Speaker
Description
Radiolabeled amino acids for assessment of increased rates of amino acid transport in cancer cells continue to gain importance in cancer imaging. Radiotracers targeting transporters of cationic amino acids (CAs), such as Cationic Amino acid Transporter-1 (CAT-1) and Amino acid Transporter B0,+ (ATB0,+), hold great potential as imaging biomarkers for predicting and monitoring response to arginine deprivation therapy or imaging brain tumors, among other applications. Interestingly, nearly no metal-based radiotracers based on CAs are known, especially those containing radiometals obtained from widespread commercially available generators such as technetium-99m (99mTc) or gallium-68 (68Ga).

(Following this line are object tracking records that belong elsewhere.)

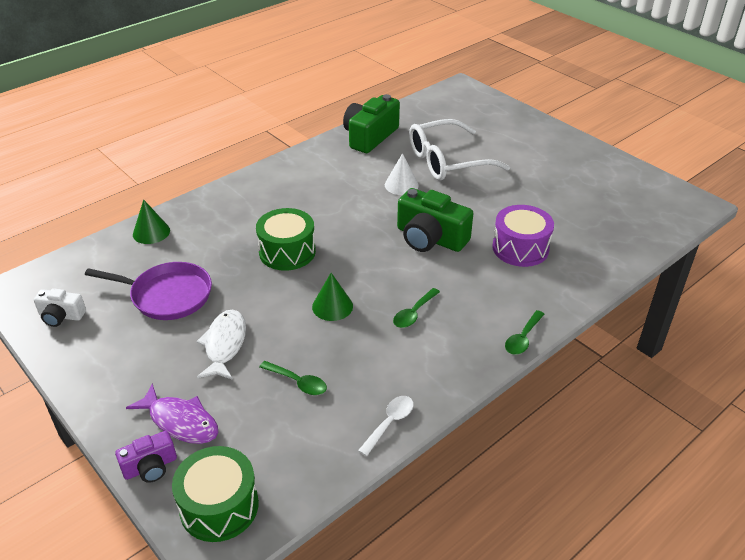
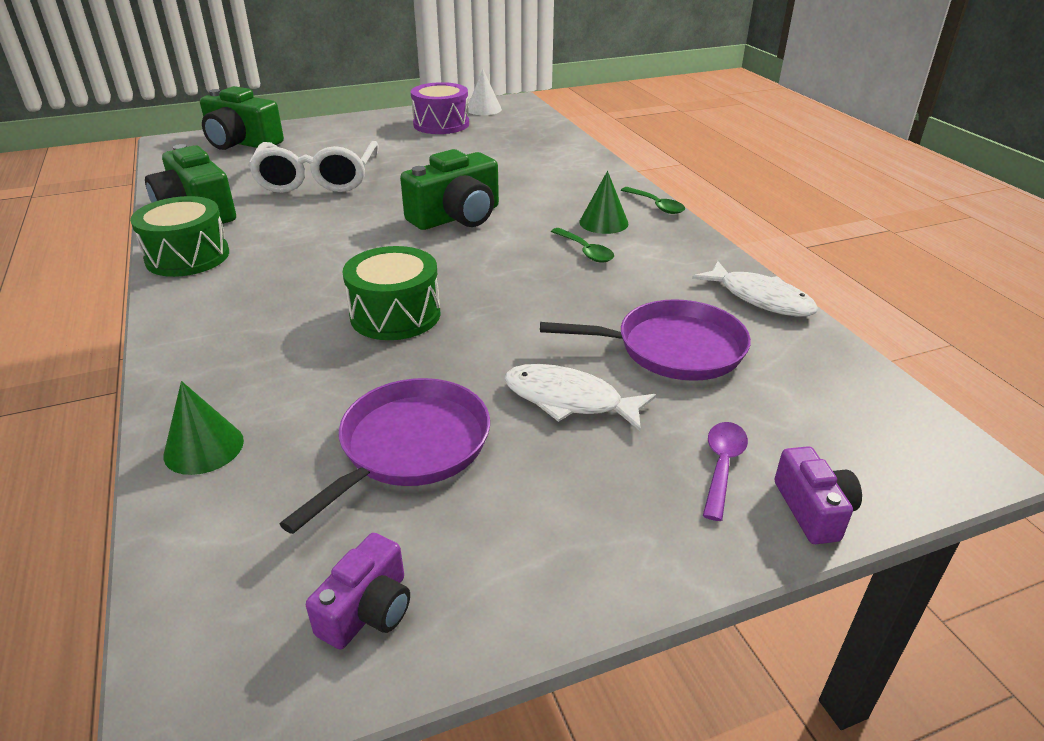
camera: 70 degrees left, 5 degrees down
(61, 316) = (368, 610): white camera -> purple camera
(180, 421) = (722, 466): purple fish -> purple spoon
(219, 506) = (889, 447): green drum -> green drum (187, 257)
(298, 382) = (673, 348): green spoon -> purple pan
(332, 306) = (539, 300): green cone -> green cone (603, 222)
(389, 423) = (760, 298): white spoon -> white fish
(401, 185) = (333, 213): white cone -> white cone (484, 109)
(482, 110) = (241, 143): none -> green camera
(520, 248) = (516, 177): purple drum -> purple drum (441, 124)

Therefore, aimed at addressing unmet needs in the clinical setting and within the framework of a FCT-funded project (Targeting the transporters of cationic amino acids for cancer radiotheranostics: experimental and computational chemistry approach), we have proposed the design of new families of 99mTc-labeled cationic L/D-amino acid derivatives and the evaluation of their internalizing properties in representative cancer cell lines. For the most promising complexes, we will further assess their biological behavior in adequate animal models.
Herein, we will describe the synthesis and characterization of L/D-amino acid (Arg, Lys, His and Trp) containing chelating ligands, as well as the radiosynthesis of the corresponding 99mTc complexes.